In [None]:
# This Python 3 environment comes with many helpful analytics libraries installed
# It is defined by the kaggle/python Docker image: https://github.com/kaggle/docker-python
# For example, here's several helpful packages to load

import numpy as np # linear algebra
import pandas as pd # data processing, CSV file I/O (e.g. pd.read_csv)

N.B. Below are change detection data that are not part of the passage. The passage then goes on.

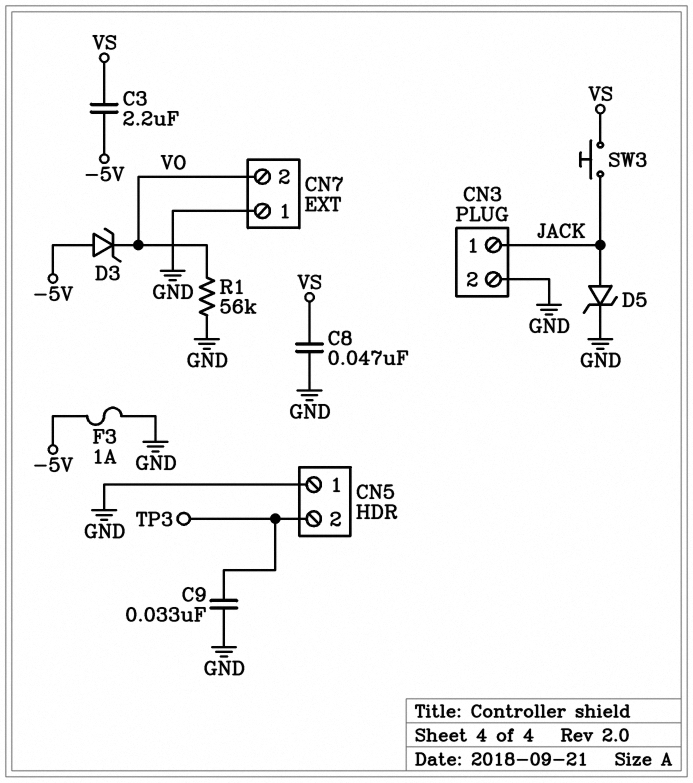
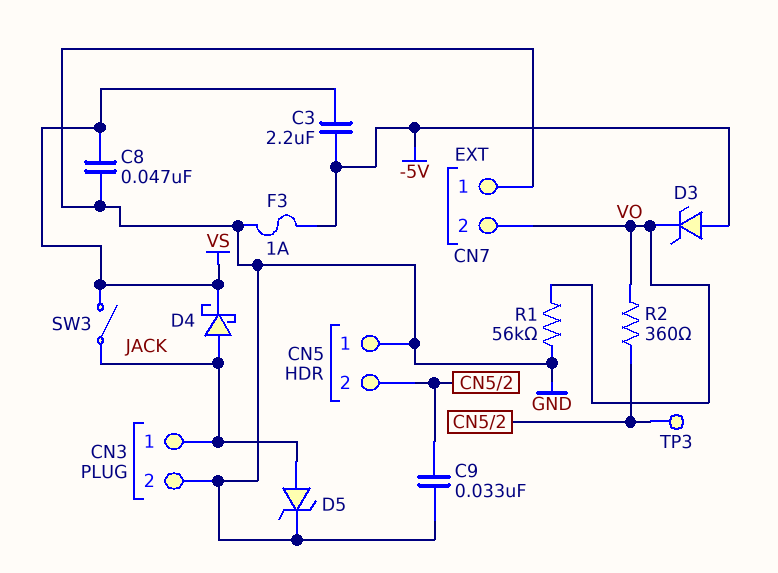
D4: none -> schottky (A JACK, K VS)
R2: none -> 360 (CN5/2, VO)
SW3: button (JACK, VS) -> switch (JACK, VS)

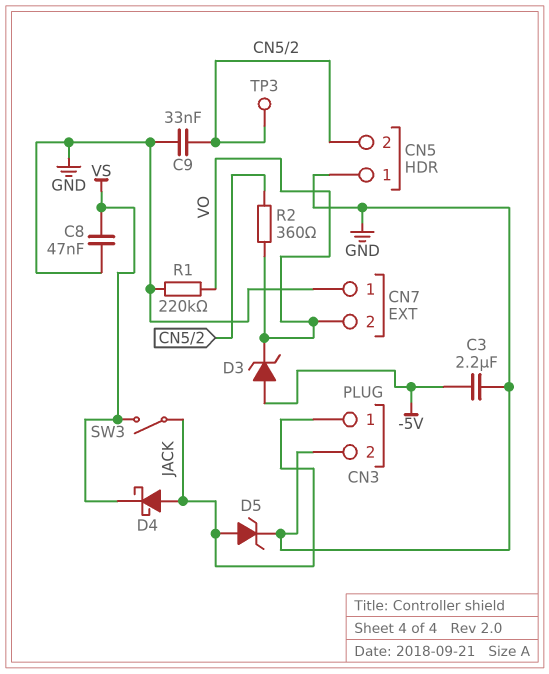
C3: 2.2uF (-5V, VS) -> 2.2uF (-5V, GND)
F3: 1A (-5V, GND) -> none
R1: 56k (GND, VO) -> 220k (GND, VO)

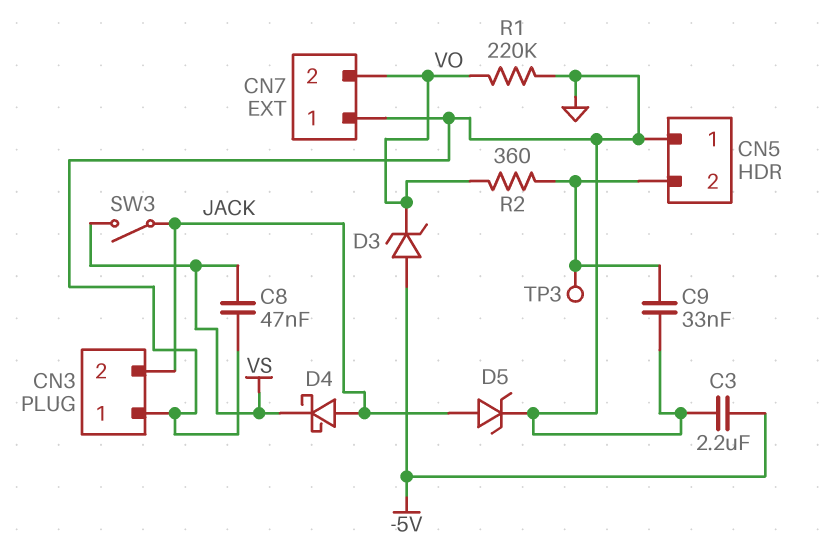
CN3 pin 1: JACK -> GND
CN3 pin 2: GND -> JACK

# Input data files are available in the read-only "../input/" directory
# For example, running this (by clicking run or pressing Shift+Enter) will list all files under the input directory

import os
for dirname, _, filenames in os.walk('/kaggle/input'):
    for filename in filenames:
        print(os.path.join(dirname, filename))

# You can write up to 20GB to the current directory (/kaggle/working/) that gets preserved as output when you create a version using "Save & Run All" 
# You can also write temporary files to /kaggle/temp/, but they won't be saved outside of the current session

In [None]:
import os
import numpy as np
import pandas as pd
import random
import matplotlib.pyplot as plt
import seaborn as sns

from tensorflow.keras.utils import to_categorical
from sklearn.metrics import classification_report, log_loss, accuracy_score
from sklearn.metrics import mean_squared_error
from sklearn.model_selection import KFold

## Data Preprocessing and cleaning

In [None]:
pizza_data = pd.read_csv("/kaggle/input/pizza-price-prediction/pizza_v1.csv")
pizza_data.describe()

In [None]:
pizza_data.head()

In [None]:
#checking for any missing data
pizza_data.isnull().sum()

In [None]:
#re-format price_rupiah column
pizza_data['price_rupiah'].dtype
price = []
for item in pizza_data['price_rupiah']:
    price.append(int(item.replace('Rp','').replace(',','')))
pizza_data['price_rupiah'] = price
pizza_data.head()

In [None]:
#checing varities
print(pizza_data['topping'].value_counts(), pizza_data['variant'].value_counts(), pizza_data['size'].value_counts(), pizza_data['company'].value_counts(), sep='\n\n')


In [None]:
#now just converting categorical data to numeric data to simply visualize it, then we will transform it again to see the relation between each column and price
from sklearn.preprocessing import LabelEncoder
col = ['topping', 'variant', 'size','company','extra_sauce','extra_cheese']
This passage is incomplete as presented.